以kitti数据假设,代码来源metric_train.py,我使用这个文件下训练得到深度结果depth = self.depth_head(features, patch_h, patch_w) * self.max_depth,然后与kitti数据深度直接做了SiLogLoss,kitti数据深度图直接除以256,代码如下: def getitem(self, item): img_path = self.filelist[item].split(' ')[0] depth_path = self.filelist[item].split(' ')[1]

    image = cv2.imread(img_path)
    image = cv2.cvtColor(image, cv2.COLOR_BGR2RGB) / 255.0

    depth = cv2.imread(depth_path, cv2.IMREAD_UNCHANGED).astype('float32')

    sample = self.transform({'image': image, 'depth': depth})
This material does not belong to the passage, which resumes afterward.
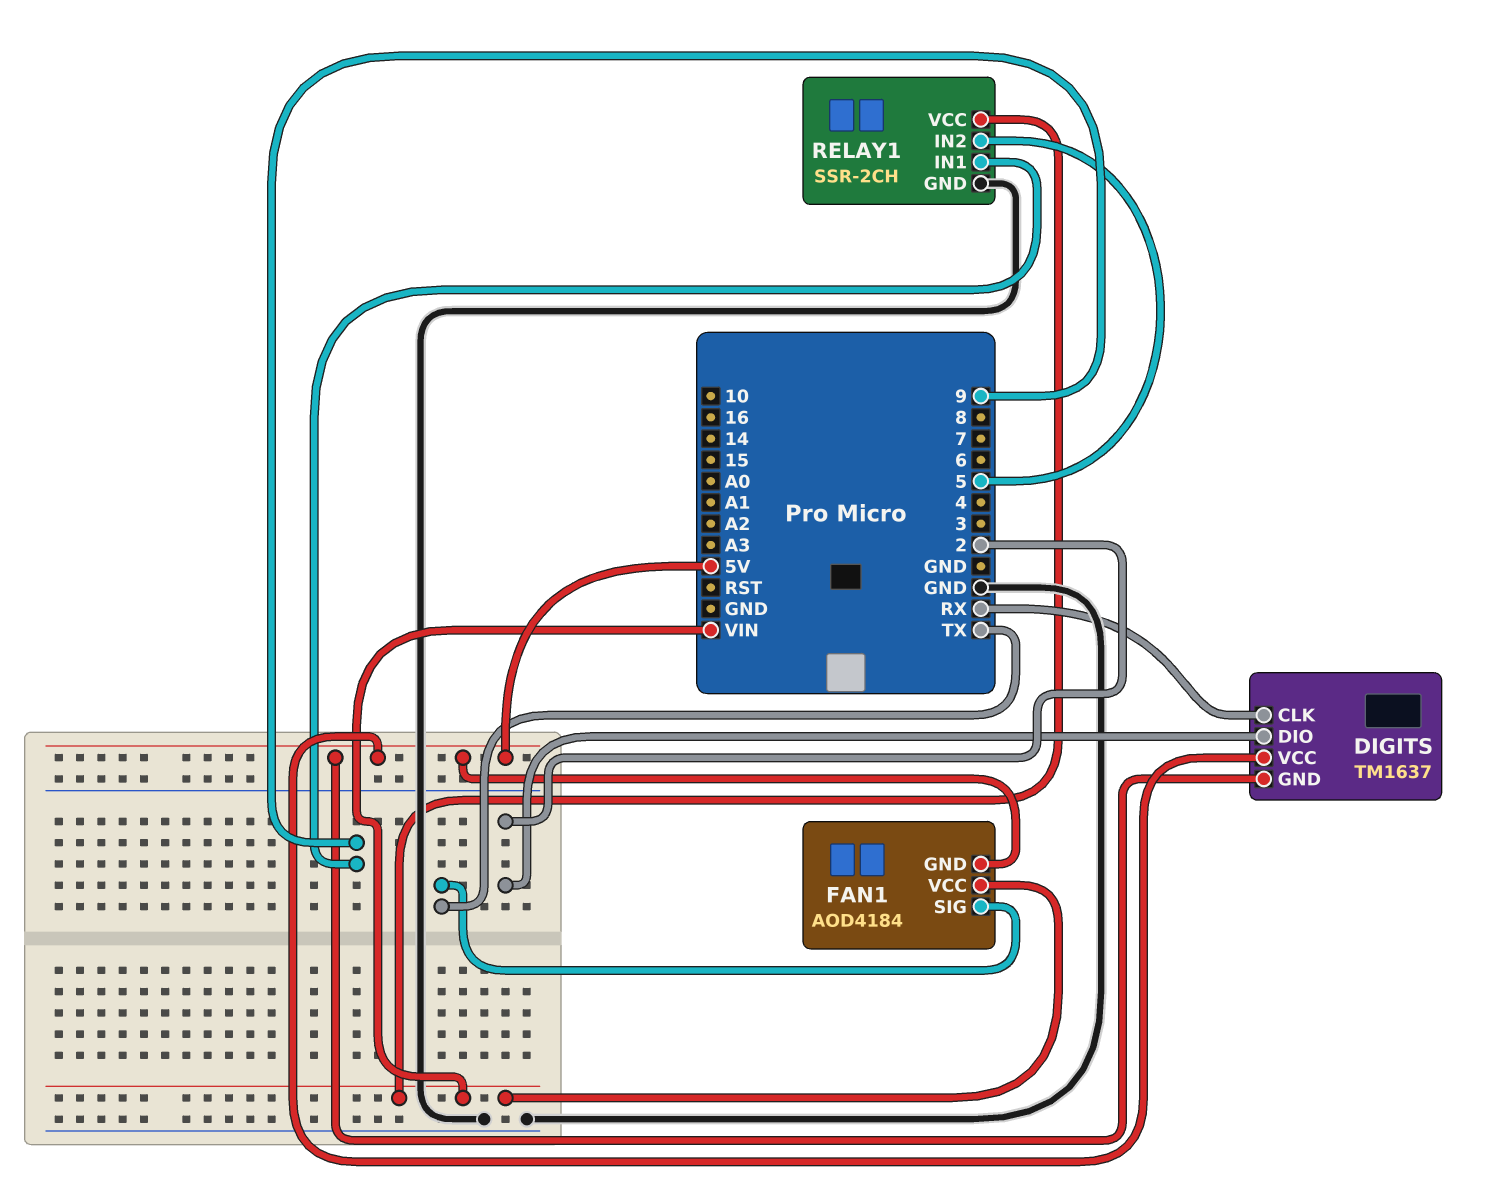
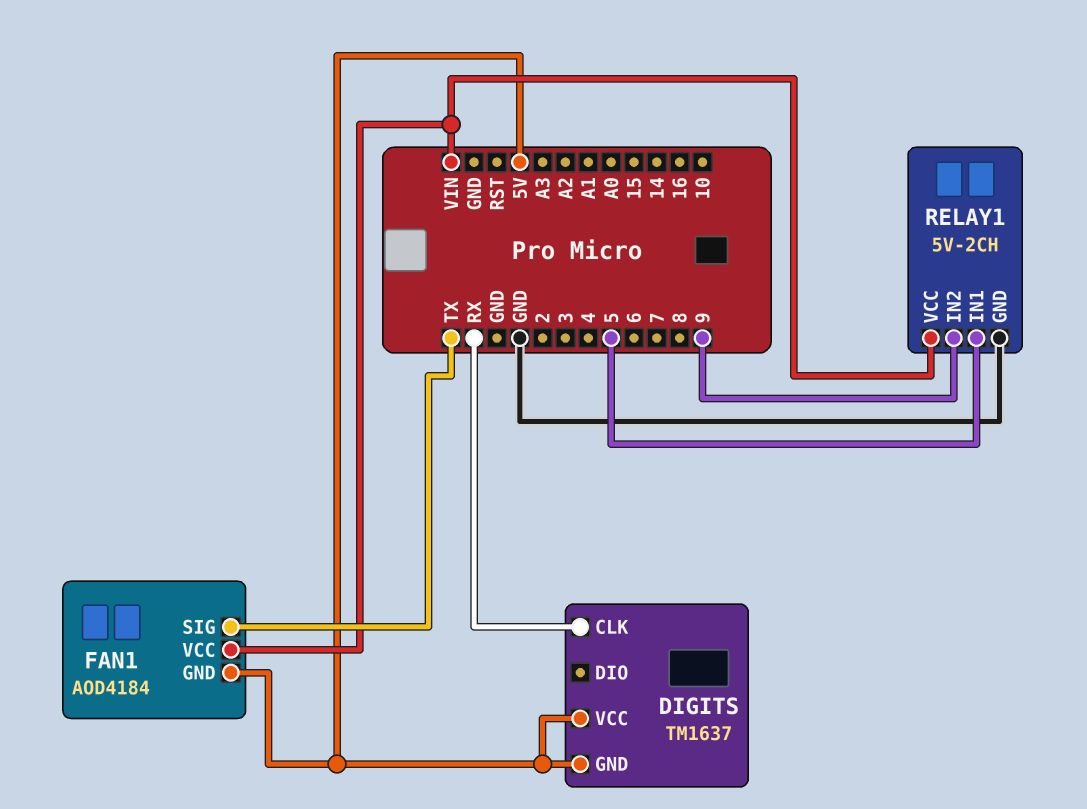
DIGITS pin DIO: 2 -> none
RELAY1: SSR-2CH -> 5V-2CH
RELAY1 pin IN1: 9 -> 5
RELAY1 pin IN2: 5 -> 9

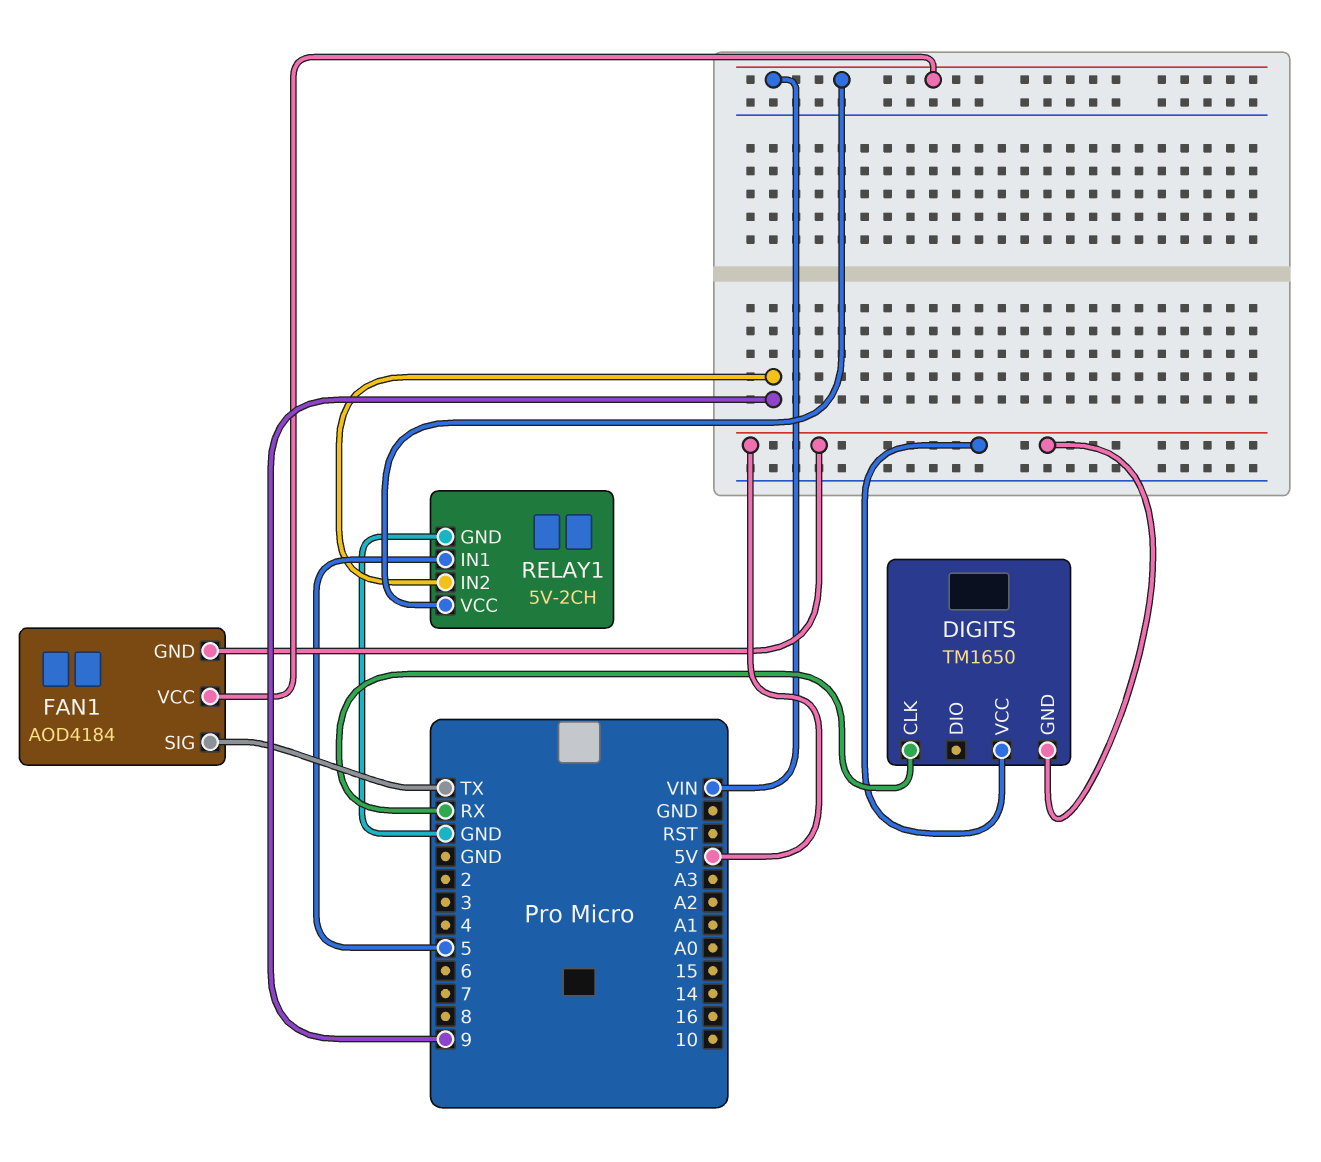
DIGITS: TM1637 -> TM1650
    sample['image'] = torch.from_numpy(sample['image'])
    sample['depth'] = torch.from_numpy(sample['depth'])
    sample['depth'] = sample['depth'] / 256.0  # convert in meters

    sample['valid_mask'] = sample['depth'] > 0

    sample['image_path'] = self.filelist[item].split(' ')[0]

    return sample

那么这样模型输出理论就是一个深度值,然而预测出来是近处距离大远处小,我直接使用官网提供预测代码,如下图:

image

然而推理使用如下代码:

def forward(self, x):
    patch_h, patch_w = x.shape[-2] // 14, x.shape[-1] // 14

    features = self.pretrained.get_intermediate_layers(x, self.intermediate_layer_idx[self.encoder], return_class_token=True)

    depth = self.depth_head(features, patch_h, patch_w)
    depth = F.relu(depth)

    return depth.squeeze(1)

理论应当就是深度值,和kitti的深度图一致,为何是这样结果?麻烦告知!